Lecturer in Electronics Engineering, Govt. Polytechnic College, Chelakkara, Kerala.

#### Abstract:

We evaluate the use of High-Performance Computing in the Design Space Exploration of a complex highly parameterized Very Long Instruction Word based System-on-a-Chip platform in this paper. Experiments show that the conventional belief of a linear decrease in exploration time as the number of available processors increases is debunked beginning with a relatively low number of processors, owing primarily to communication overhead and I/O bottleneck. Because well-known HPC systems use personal computers or servers, implementing HPC as a curriculum in universities may consume a lot of resources. Using PCs as practical modules necessitates a large amount of resources and space.

#### Keywords:

High Performance Computing, Embedded System, HPC, Embedded Computing, Embedded HPC, HPC Accelerators,

#### I. Introduction:

High-performance embedded computing provides high computing levels for mission-critical applications that must operate in harsh and small environments. These rugged embedded systems are essential in defence and aerospace applications that require the highest level of computing resource reliability.

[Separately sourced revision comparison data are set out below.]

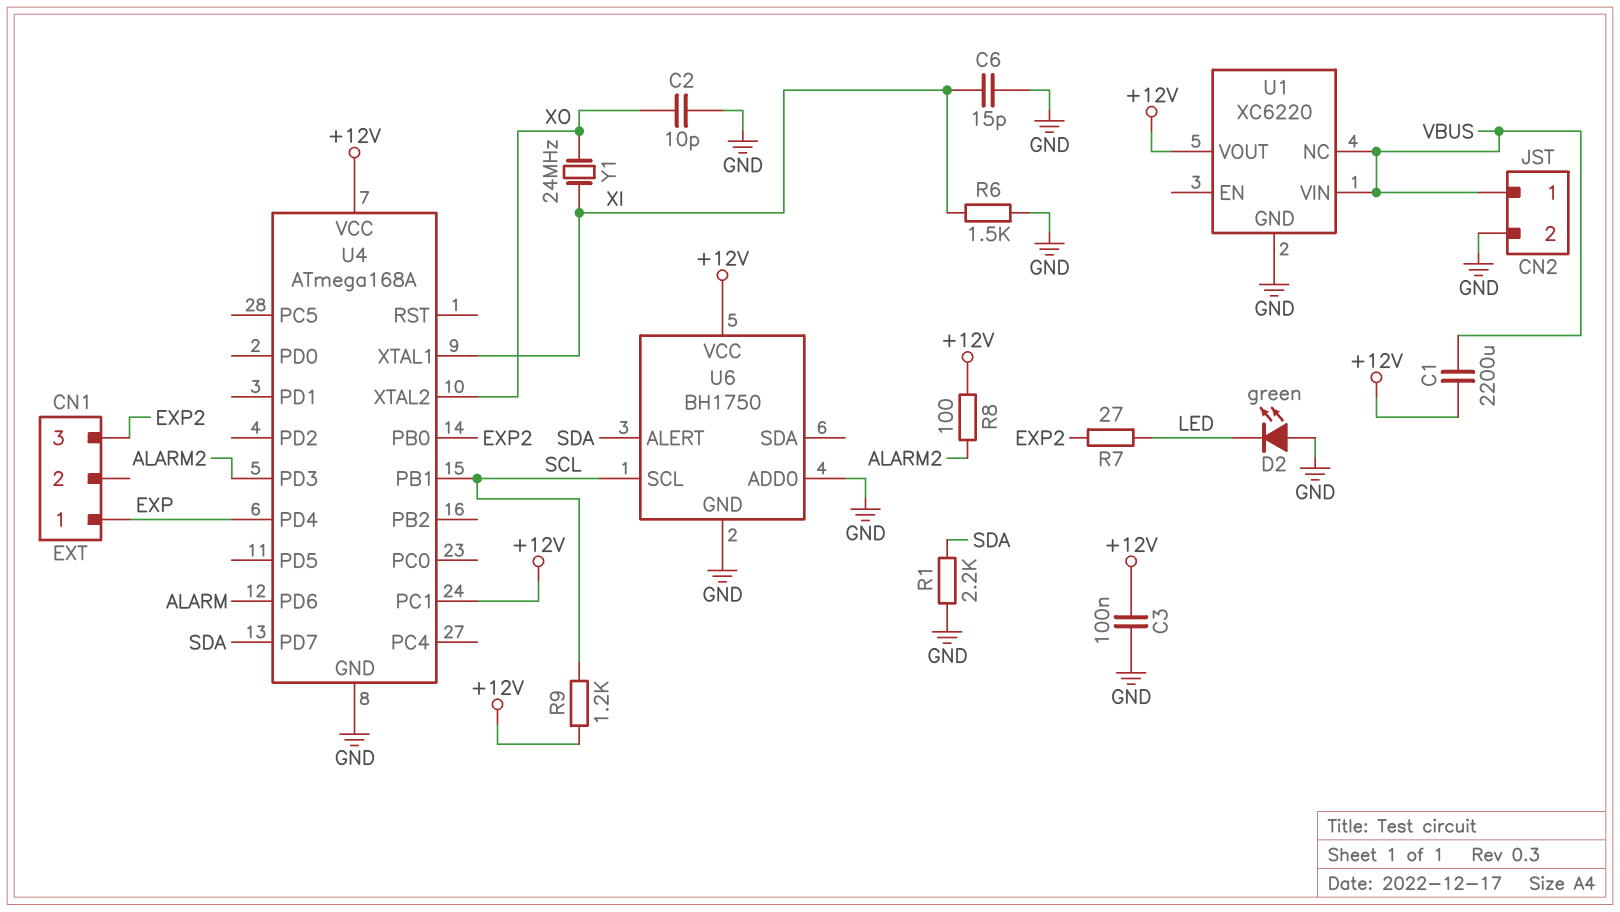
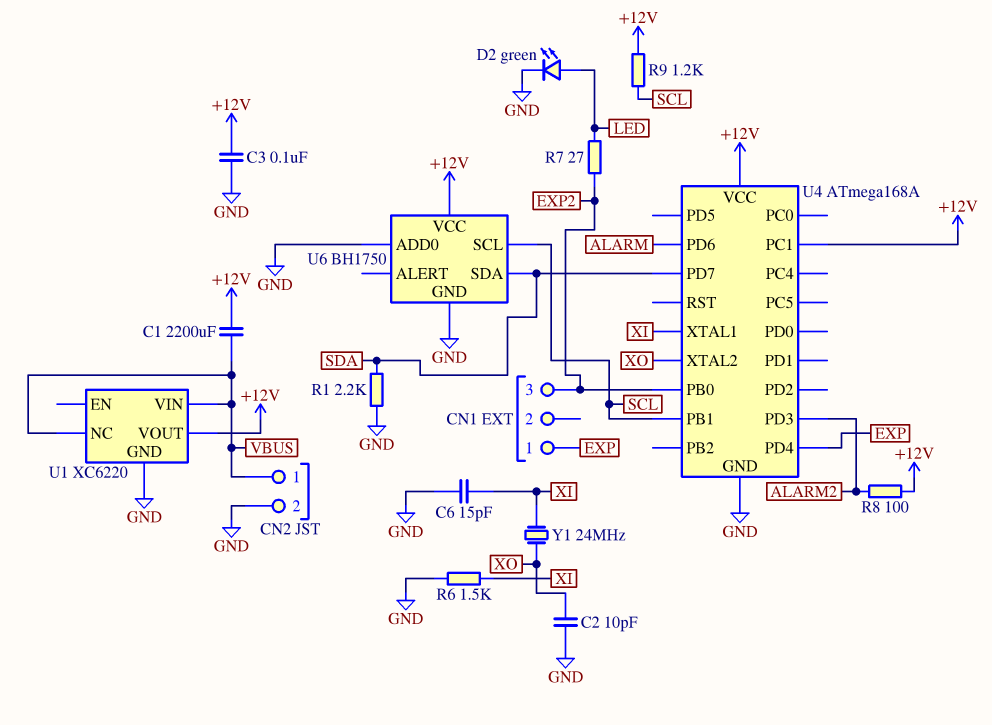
D2: LED green (A GND, K LED) -> LED green (A LED, K GND)
U6 pin ALERT: SDA -> none
U6 pin SDA: none -> SDA

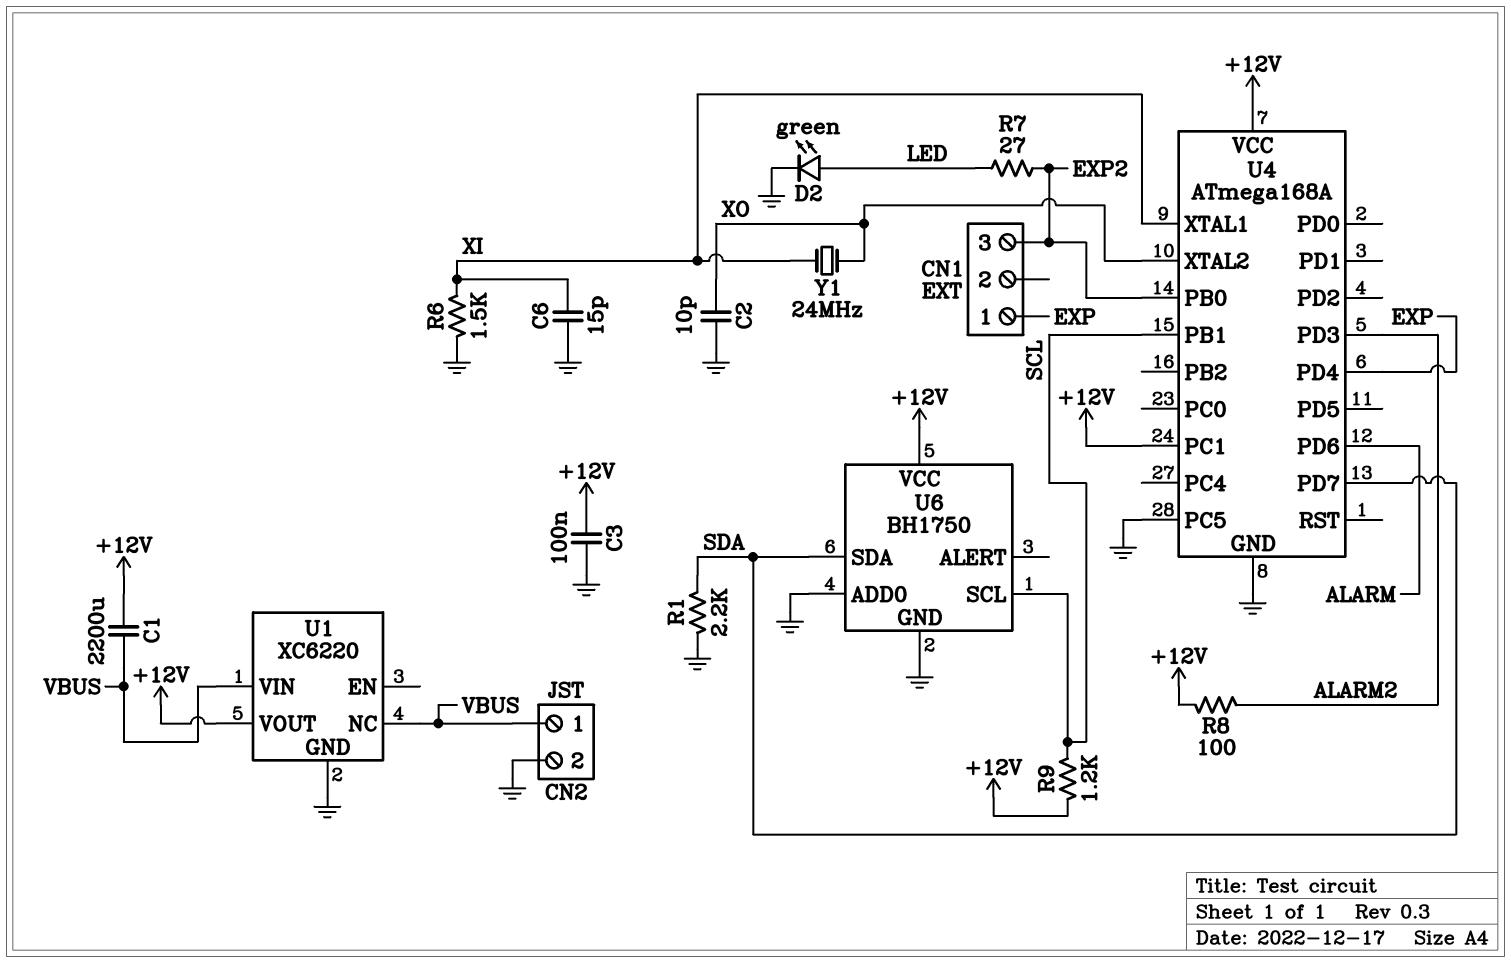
U4 pin PC5: none -> GND

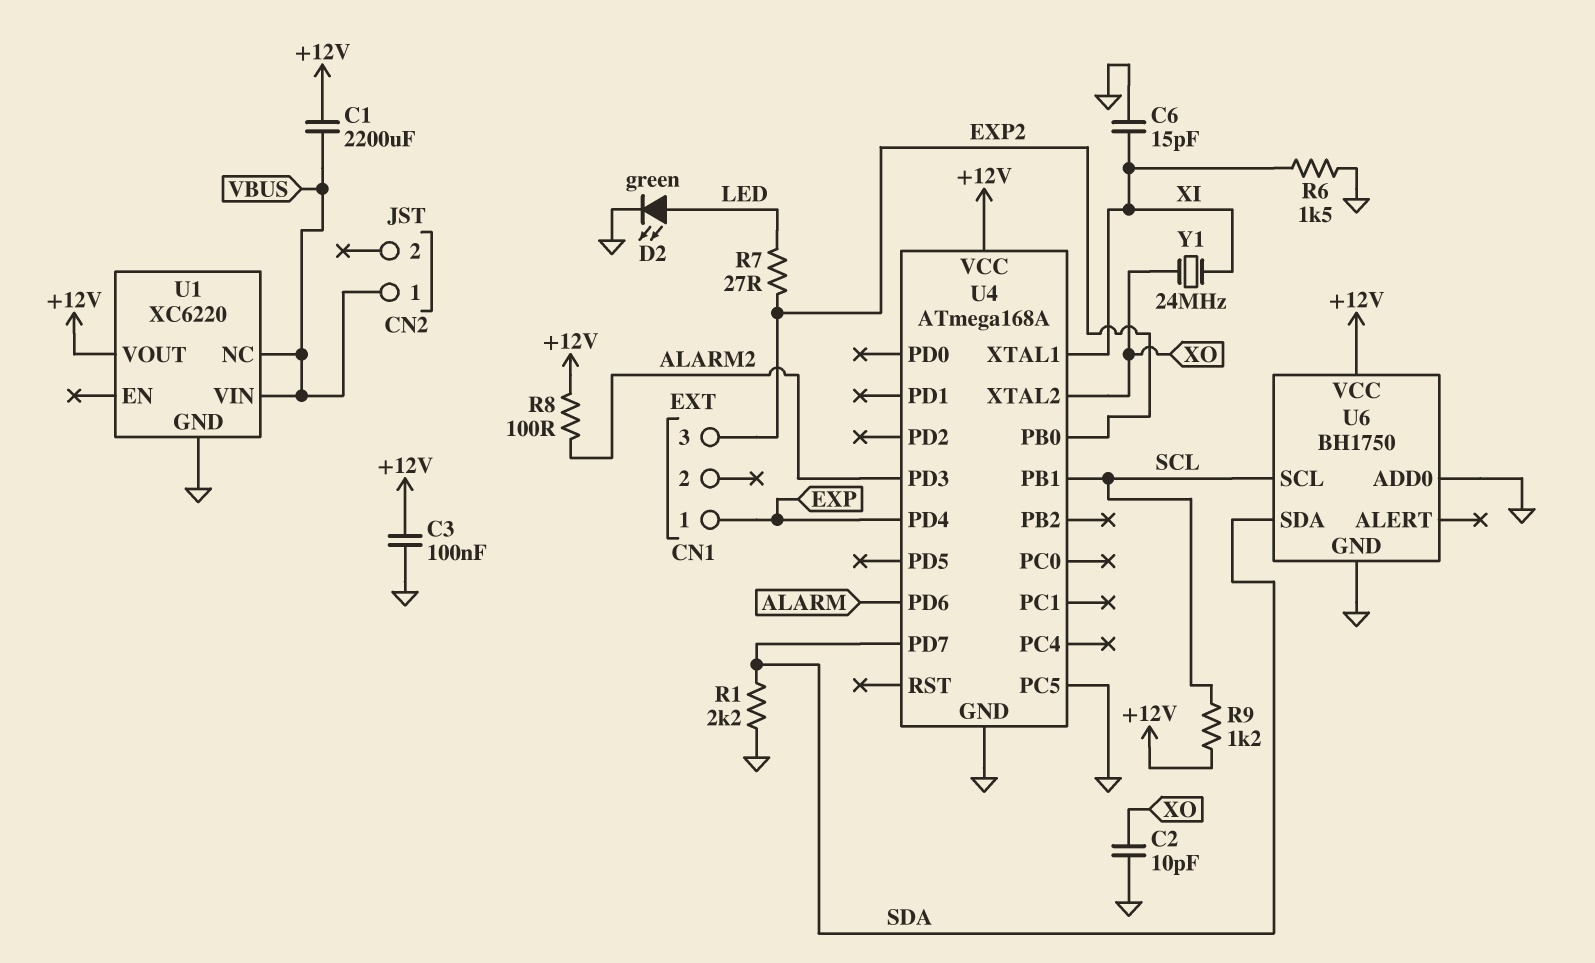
CN2 pin 2: GND -> none
U4 pin PC1: +12V -> none

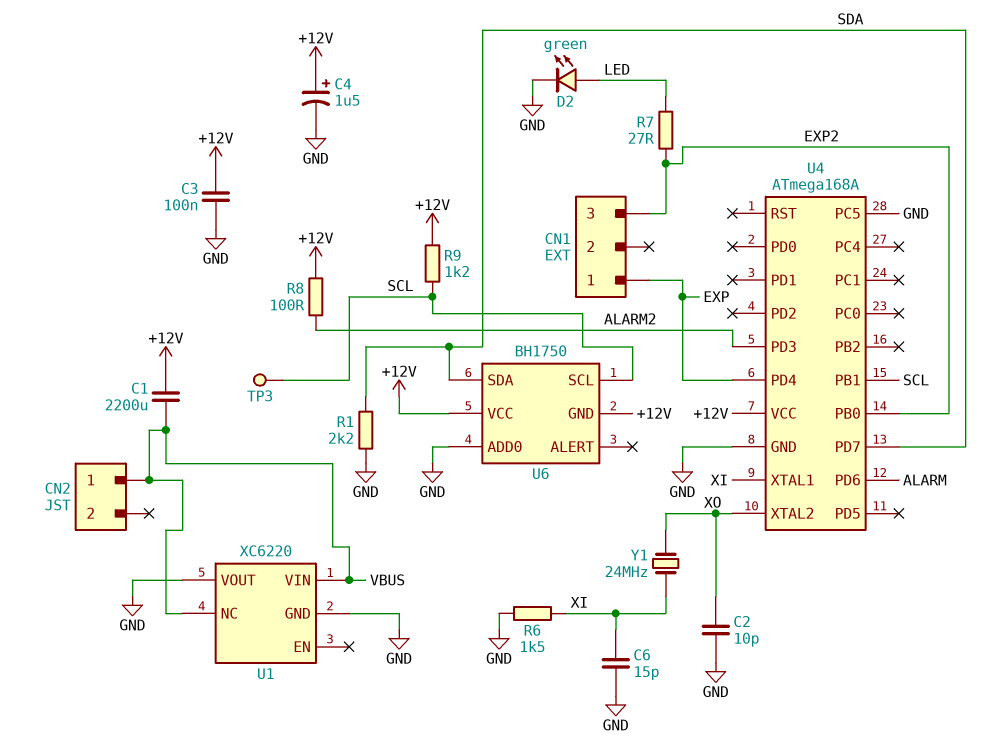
C4: none -> 1.5uF (plus +12V, minus GND)
TP3: none -> test point (SCL)
U1 pin VOUT: +12V -> GND
U6 pin GND: GND -> +12V

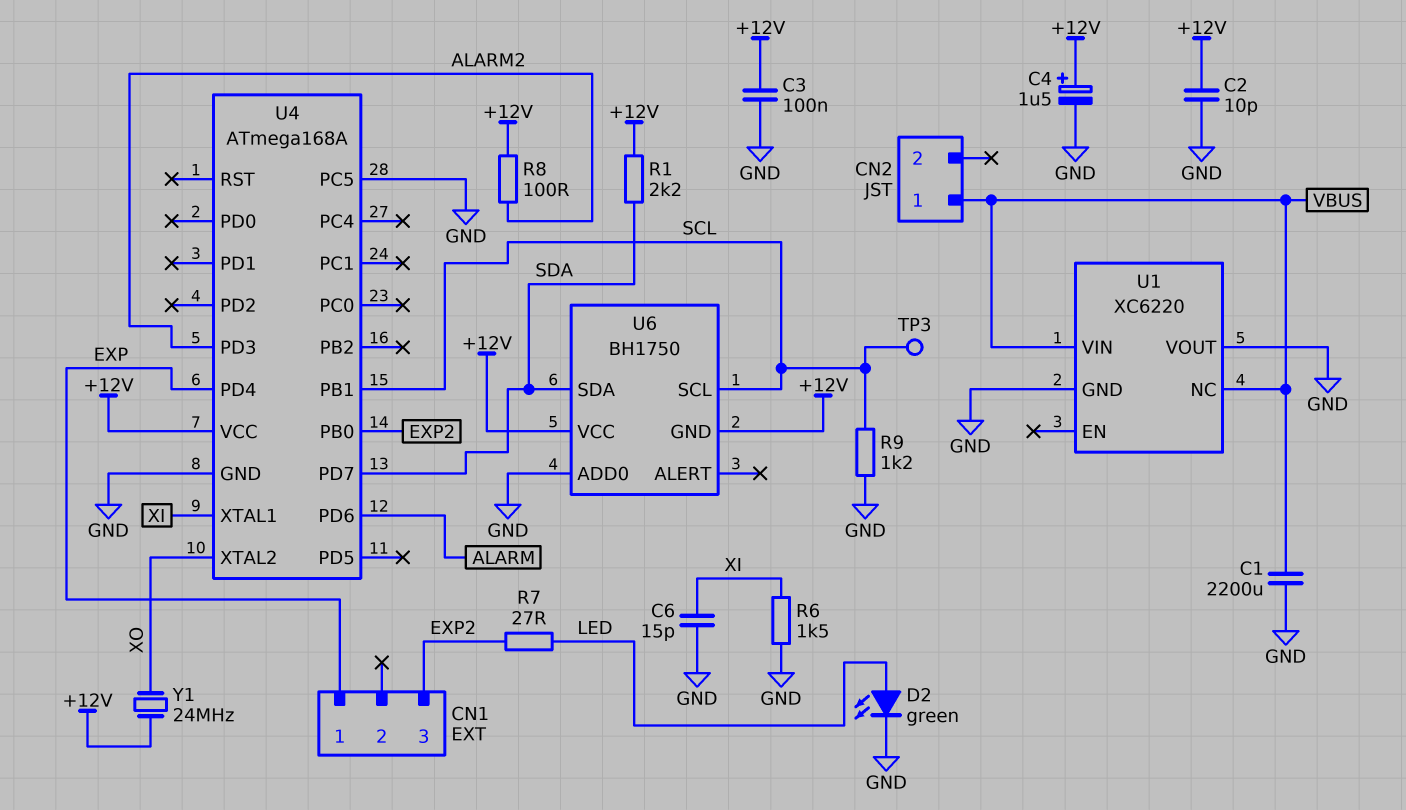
C1: 2200uF (+12V, VBUS) -> 2200uF (GND, VBUS)
C2: 10pF (GND, XO) -> 10pF (+12V, GND)
R1: 2.2k (GND, SDA) -> 2.2k (+12V, SDA)
R9: 1.2k (+12V, SCL) -> 1.2k (GND, SCL)
Y1: 24MHz (XI, XO) -> 24MHz (+12V, XO)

HPEC brings supercomputing performance that was previously only available in data centres to dense, ruggedized systems that can be deployed in today's most rigorous defence applications. The sheer volume of data produced by Electro-Optical and Infrared (EO/IR), Electronic Warfare (EW), radar, and Signals Intelligence (SIGINT) sensors necessitates multiple processing elements and I/O interconnected via high-throughput, low-latency switched fabrics for analysis. Even small unmanned vehicles use sensors that generate large amounts of data, necessitating high performance embedded computing capability at the network's edge. This necessitates difficult size, weight, and power requirements to meet the environmental demands of a rugged vehicle. [1]

#### **Embedded HPC**

In recent years, there has been a surge in the production of embedded electronics, many of which contain extremely powerful microprocessor designs that outperform the capabilities of desktop computers available ten years ago. Smartphones are a common example, but there are hundreds more. Computer vision, automotive systems, UAV (drones), security cameras, and network security are just a few of the applications for embedded electronics.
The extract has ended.